I'm not sure why I never asked myself this before, but let's say we're flying along with our engine set at a manifold pressure of 1.0 on a Standard Day, at sea level.  We can translate that to a manifold pressure of 29.92 inches Hg.

 

Now, let's say either it isn't a Standard Day, or else, we simply aren't at Sea level anymore.  Does the 1.0 ATA tickmark on the guage still correspond to a manifold pressure of 29.92 " Hg, as an absolute measurement, or is it instead reflecting the current ambient pressure at my current altitude and temperature?

Edited by SeaSerpent
Posted

IIRC JtD informed me that ata on the German gauges actually stands for technical atmospheric pressure, which is not quite the same as atm, being ~0.968 of an atm and defined in a different way, so not quite 29.92"Hg.  

 

https://en.wikipedia.org/wiki/Atmosphere_(unit)

 

But whatever the measurement, it is measuring the pressure in the system  based on it's standard quantity, so the answer must be that if it is showing 1.0 it is showing the same pressure irrespective of the ambient pressure.  I think.... wait for an engineer to confirm or deny.

Posted

ata is kg/cm2. It is almost an athmosphere like you posted @unreasonable. But not exactly.

 

The main difference for practical purposes is however the Germans were evil enough using it for not following the proper English way that is discounting ambient athmospherinc pressure and just counting „boost“, a unit that starts at 0 even though there is almost 30, well, in real English weather maybe 25‘‘ Hg pressure. It much rather starts with 0 if there is no air at all and will reach 1 over England while already running considerably on the blower.

 

Was it atm, it would also only show boost, masking Engish athmospheric conditions as well.

 

;)

 

Guest deleted@83466
Posted (edited)

Ok, so say the outside pressure in 26 inches of mercury, and I'm sitting there on the field with the throttle wide open,  and I have no supercharging:  is my guage going to read roughly 1.0, or is it going to read less than that because the outside pressure is less than standard?

Edited by SeaSerpent
Posted

Less, just like American ones will show less than 29.92 in such scenario. Manometer is manometer, it doesn't know what sea level is. It might be calibrated for some arbitrary reference value (theoretical sea level) and arbitrary unit used in this or that country, but in the end, it shows specifically what it can "sense" around it. 

Posted (edited)
39 minutes ago, SeaSerpent said:

Ok, so say the outside pressure in 26 inches of mercury, and I'm sitting there on the field with the throttle wide open,  and I have no supercharging:  is my guage going to read roughly 1.0, or is it going to read less than that because the outside pressure is less than standard?

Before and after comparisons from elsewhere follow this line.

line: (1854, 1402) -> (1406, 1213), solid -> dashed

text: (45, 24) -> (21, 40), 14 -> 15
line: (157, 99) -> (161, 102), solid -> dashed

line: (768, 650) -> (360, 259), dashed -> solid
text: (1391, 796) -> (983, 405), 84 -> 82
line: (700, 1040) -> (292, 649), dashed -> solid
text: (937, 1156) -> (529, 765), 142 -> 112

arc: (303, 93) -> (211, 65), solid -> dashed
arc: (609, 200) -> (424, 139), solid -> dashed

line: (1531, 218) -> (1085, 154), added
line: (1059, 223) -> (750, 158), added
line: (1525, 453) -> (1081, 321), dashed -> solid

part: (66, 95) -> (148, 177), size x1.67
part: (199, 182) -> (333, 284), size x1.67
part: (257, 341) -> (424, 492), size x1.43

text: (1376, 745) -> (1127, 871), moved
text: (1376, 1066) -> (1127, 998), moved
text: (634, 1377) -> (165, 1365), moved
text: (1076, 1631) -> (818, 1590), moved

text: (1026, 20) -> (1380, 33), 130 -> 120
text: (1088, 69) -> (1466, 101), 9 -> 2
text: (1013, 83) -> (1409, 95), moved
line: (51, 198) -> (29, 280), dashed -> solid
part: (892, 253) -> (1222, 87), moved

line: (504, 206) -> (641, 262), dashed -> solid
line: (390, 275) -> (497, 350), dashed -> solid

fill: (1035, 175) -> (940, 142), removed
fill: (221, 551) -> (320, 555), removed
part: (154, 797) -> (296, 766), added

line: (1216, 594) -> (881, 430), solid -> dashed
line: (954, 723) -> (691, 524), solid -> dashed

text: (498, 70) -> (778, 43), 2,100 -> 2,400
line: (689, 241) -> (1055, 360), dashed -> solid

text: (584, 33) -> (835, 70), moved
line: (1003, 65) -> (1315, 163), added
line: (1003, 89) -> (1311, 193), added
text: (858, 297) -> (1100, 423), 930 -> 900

If you had an ata calibrated gauge (wound't make too much sense without a supercharger), you'd read 0.87 ata with the throttle fully open on a naurally aspirated engine. As @Art-J said, for American crates you'd have 26, and british "boost", you'd have -3.9.

 

Edited by ZachariasX
Guest deleted@83466
Posted

Thanks guys.  Excellent answers.  I understand now.